But although he held me close, I could feel myself being drawn away. There must have been that in my straining glance that made him aware, for of a sudden he cried out, lifted me bodily in his arms, and kissed me on the mouth.
My heart quite stopped beating, as a spent runner pauses, that he may gather new strength to go on. With a sigh I fell back; but not into the water and the dark.
“By God, you’ve pulled her through, Jelnik!” cried the voice of Richard Geddes.
Came vague sounds, stirs, movements, hands upon me. Then oblivion again.
I woke up one pleasant forenoon to find a brisk and capable young woman in white sitting in my room, her head bent over the piece of linen she was hemming. She was a healthy, handsome young woman, with hard, firm cheeks, hard, firm lips, and professional eyes and glasses. She glanced up and met my wan stare.
“What are you doing here, if you please?” I asked politely.
“I have been nursing you, Miss Smith. You have been quite ill, you know.”
I lay there looking at that self-contained, trained young woman, with feelings of almost ludicrous astonishment. I remembered the skidding car; and Richard Geddes lying with his head on Alicia’s knees, and how we had both thought him dead; and myself sitting in the dust; and then the pain. But it was astounding news that I had been very badly hurt full three weeks ago!
Alicia stole in and, seeing me awake, tried to smile, but cried instead, with a wet cheek against my hand. A few minutes later Doctor Geddes himself appeared. It was enough to scandalize any self-contained nurse to see a six-foot-three doctor behave in the most abandoned and unbedside manner!
“Sophy!” gulped the doctor, “oh, deuce take you, Sophronisba Two, what do you mean by scaring honest folks half out of their wits?”

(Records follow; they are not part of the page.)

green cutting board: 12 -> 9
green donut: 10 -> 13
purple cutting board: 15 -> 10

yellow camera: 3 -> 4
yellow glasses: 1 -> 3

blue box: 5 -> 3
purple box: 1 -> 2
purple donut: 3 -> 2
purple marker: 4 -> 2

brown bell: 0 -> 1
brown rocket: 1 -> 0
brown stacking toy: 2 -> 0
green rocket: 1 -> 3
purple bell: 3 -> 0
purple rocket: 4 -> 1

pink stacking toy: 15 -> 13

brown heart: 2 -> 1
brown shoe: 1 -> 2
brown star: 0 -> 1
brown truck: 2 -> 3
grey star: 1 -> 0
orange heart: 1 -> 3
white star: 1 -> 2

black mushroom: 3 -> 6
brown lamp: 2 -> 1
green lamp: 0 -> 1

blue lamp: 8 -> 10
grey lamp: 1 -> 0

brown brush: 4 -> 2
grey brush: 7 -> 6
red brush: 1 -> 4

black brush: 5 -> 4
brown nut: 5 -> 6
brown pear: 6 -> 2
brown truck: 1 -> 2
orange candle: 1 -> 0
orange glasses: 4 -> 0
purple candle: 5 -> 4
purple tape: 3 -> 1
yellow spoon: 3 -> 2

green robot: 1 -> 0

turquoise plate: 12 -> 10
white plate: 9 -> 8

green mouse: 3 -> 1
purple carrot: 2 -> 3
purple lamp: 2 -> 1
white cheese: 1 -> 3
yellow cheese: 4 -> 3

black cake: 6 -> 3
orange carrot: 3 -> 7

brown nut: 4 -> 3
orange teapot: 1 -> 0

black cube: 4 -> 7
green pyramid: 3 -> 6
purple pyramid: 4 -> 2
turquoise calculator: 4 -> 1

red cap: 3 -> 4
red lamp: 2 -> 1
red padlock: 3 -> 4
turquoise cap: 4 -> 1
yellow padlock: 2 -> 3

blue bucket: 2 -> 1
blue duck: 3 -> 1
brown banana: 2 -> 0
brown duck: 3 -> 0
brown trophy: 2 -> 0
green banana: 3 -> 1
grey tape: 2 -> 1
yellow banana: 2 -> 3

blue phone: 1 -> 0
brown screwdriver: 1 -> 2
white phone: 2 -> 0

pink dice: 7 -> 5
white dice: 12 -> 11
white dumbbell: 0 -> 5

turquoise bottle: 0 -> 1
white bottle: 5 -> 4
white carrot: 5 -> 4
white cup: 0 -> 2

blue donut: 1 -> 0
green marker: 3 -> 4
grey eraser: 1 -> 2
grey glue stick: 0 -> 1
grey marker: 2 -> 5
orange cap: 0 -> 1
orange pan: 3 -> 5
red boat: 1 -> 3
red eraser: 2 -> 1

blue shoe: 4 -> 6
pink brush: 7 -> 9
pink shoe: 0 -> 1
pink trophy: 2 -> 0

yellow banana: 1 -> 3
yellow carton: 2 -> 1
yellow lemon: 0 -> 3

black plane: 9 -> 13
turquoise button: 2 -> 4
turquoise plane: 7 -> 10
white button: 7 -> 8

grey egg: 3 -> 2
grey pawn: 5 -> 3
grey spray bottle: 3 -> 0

The nurse was destined to receive another shock. Richard of the Lion Heart dropped down on his knees beside Alicia, and laid his bearded cheek against my wan one, and for a while couldn’t speak. Alicia tried to get her slender arms around him, and couldn’t.
“I think,” ventured the nurse, in level tones, “that the patient had better not be excited. Shall I give her a stimulant, doctor?”
“The patient’s on the highroad to getting well,” said the doctor. “And we’re the best of all stimulants, aren’t we, Sophy?”
When I began to get stronger, the dream which had haunted my illness came back with astonishing vividness and haunted my waking hours. I knew it was a dream, for of course I hadn’t been in black water, I hadn’t strained toward a light upon the flood, and of course, I hadn’t really heard Nicholas Jelnik calling my name; and the kiss was part of the fantasy. I watched him stealthily, this cool, collected, impersonal young man, to whom even the efficient nurse was astonishingly respectful, and pure laughter seized me at the idea of his crying aloud, being as agitated, as passionate, as fiercely insistent, as he had been in the vision.